I do a lot of searches on this site.  Obviously, there is a wealth of information, but with that comes the challenge of digging through the articles to find the post that applies to our situation.  How does the search engine rank our content?  Can we sort to bump the most viewed content to the top?  Does our post feedback system, which appears to be mostly unused, help prioritize it (and should we encourage members to use it if this is the case)?

I work with a lot of documentation  in my IT career, and I've learned that good information can be lost by bad search.  I just wondered if there are ways for us newbies to make better use of search, or if there are opportunities for us to make the more commonly used information in the forums bubble to the top of search.

Just some questions I wanted to throw out there.

Sent from my SAMSUNG-SGH-I727 using Tapatalk 2


----------



## s2k9k (Aug 2, 2012)

Have you used the "advanced search"? I know there are a lot more options to filter by and I know you can search by relevance or by recency.


----------



## piaconis (Aug 2, 2012)

I had tried to use the advanced search once and had some trouble, but it was around the time of one of the recent site updates, so I guess I should try that again.

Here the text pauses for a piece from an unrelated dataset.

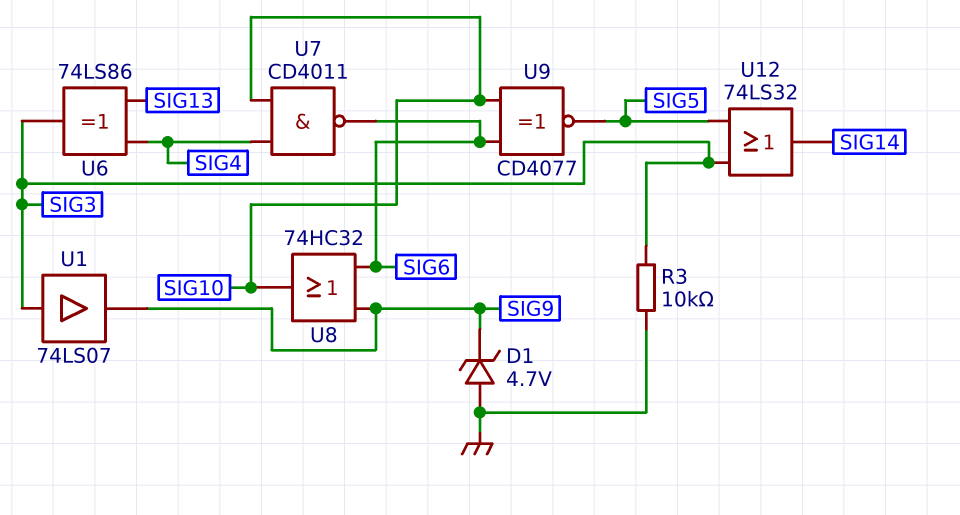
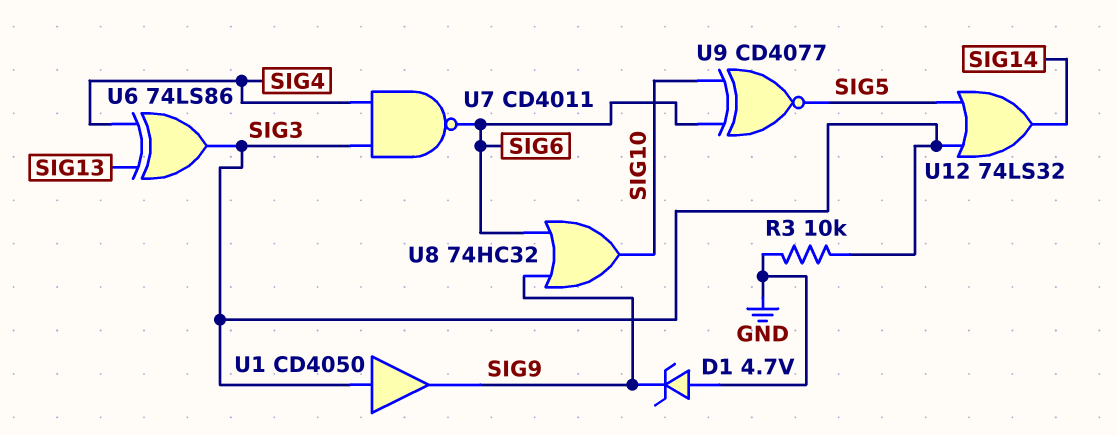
U1: buffer 74LS07 (in SIG3, out SIG9) -> buffer CD4050 (in SIG3, out SIG9)
U7: NAND CD4011 (in SIG4, in SIG10, out SIG6) -> NAND CD4011 (in SIG3, in SIG4, out SIG6)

I just see a lot of posts from new folks who, like me, tried a search, but didn't find the result right away.  The moderators and more experienced users are wonderful about replying with a link, but I just wondered if there was a way to automate that process by having the search engine provide more relevant content.

Again, not complaining, just my process improvement brain thinking out loud.


----------



## diggingdogfarm (Aug 2, 2012)

The search function sucks!

See this thread.....

*Better way to search the forum.....*
http://www.smokingmeatforums.com/t/125428/better-way-to-search-the-forum

HTH 

~Martin


----------